Telecommunications companies invest hundreds of millions of dollars into their networks every year. This infrastructure is the foundation of their ability to serve their customers and compete in the market. It’s simply good business sense to do so.
Not all digital infrastructure investment can nor should come from the private sector, however. It is a joint responsibility to deploy infrastructure to serve New Zealanders, particularly in areas where it is uneconomic for a private company to invest. The success of the joint investment by the Crown and mobile network operators the Rural Connectivity Group is a great example of this – with over 400 sites built across New Zealand as a result of it.

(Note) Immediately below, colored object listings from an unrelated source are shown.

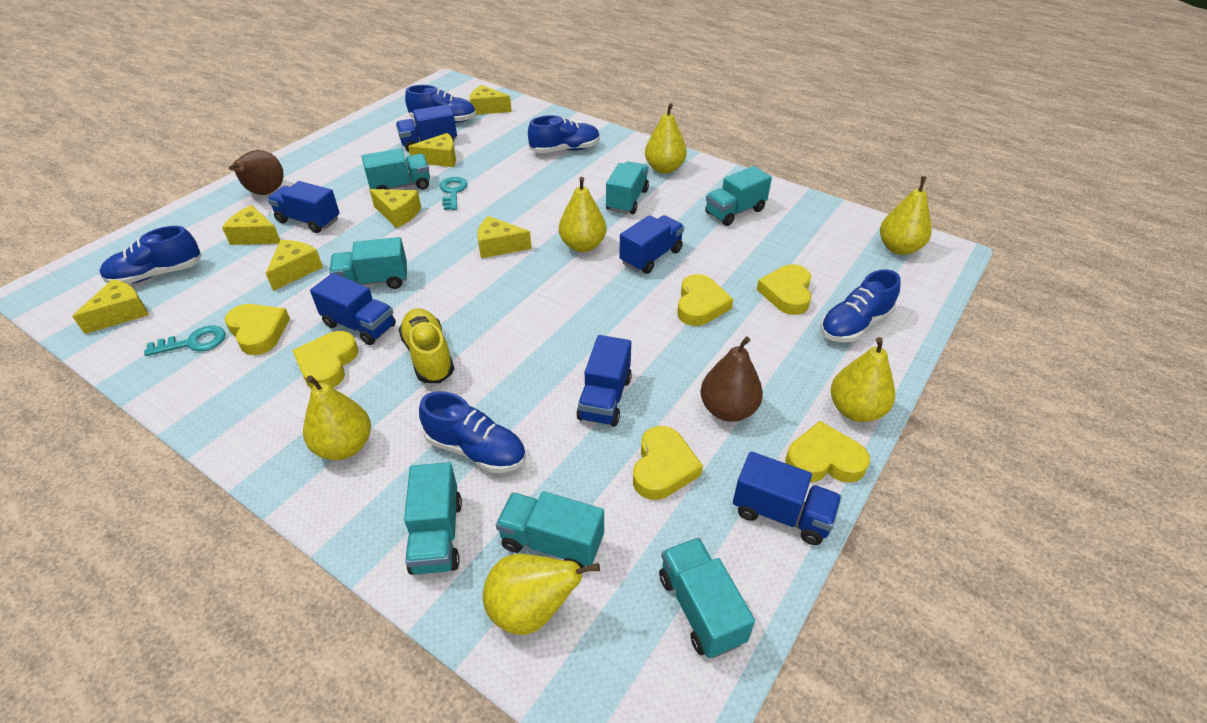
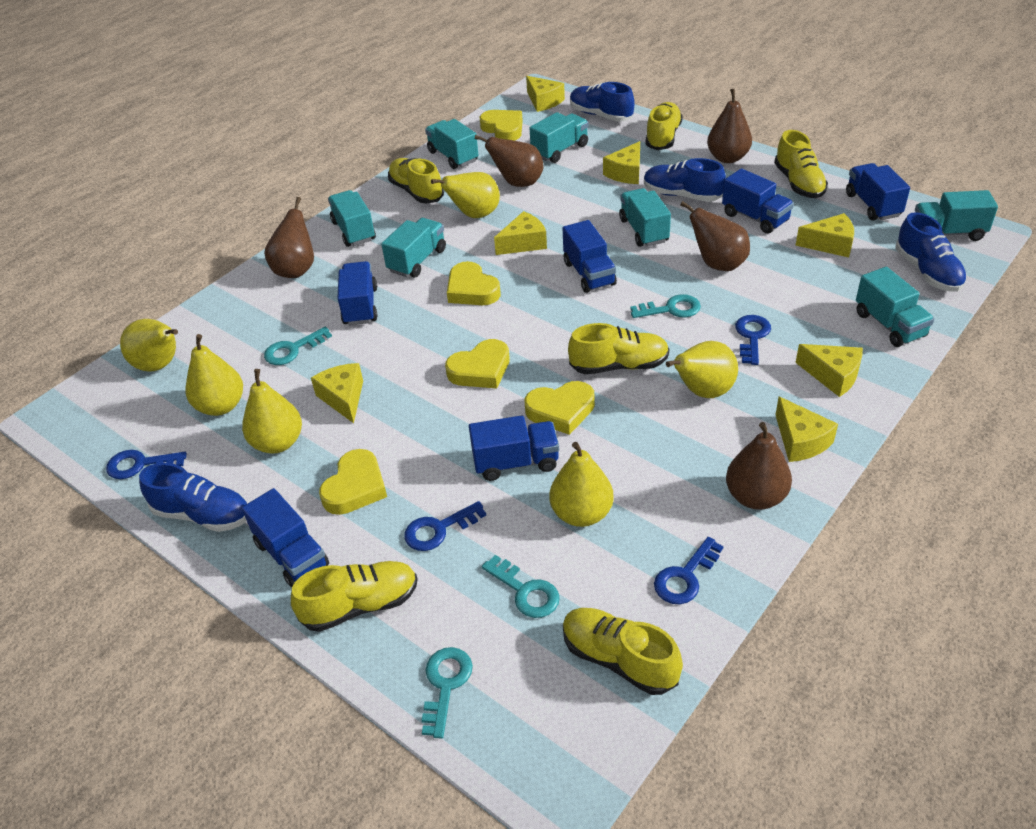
blue key: 0 -> 4
blue shoe: 5 -> 4
brown pear: 2 -> 5
turquoise key: 2 -> 4
yellow heart: 6 -> 5
yellow shoe: 1 -> 6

Or the Government grant that funded the West Coast and Milford Sound fibre extensions that support RCG towers with backhaul along the route and provide increased capacity and resilience.
As we plan for more extreme weather events in the future it will be critical to consider the most appropriate mix of public and private funding into the type of infrastructure we will need to face into a changing climate.
What can be done to improve resilience in the future?
After an event like Cyclone Gabrielle we will naturally review what occurred and look for opportunities to improve our response and continue increasing the resiliency of our infrastructure for the future.
As a country we know we will be facing into these kinds of extreme weather events more frequently, so we've also got to start looking at how we can do more to prepare across sectors, to ensure an interconnected response plan that best serves New Zealand.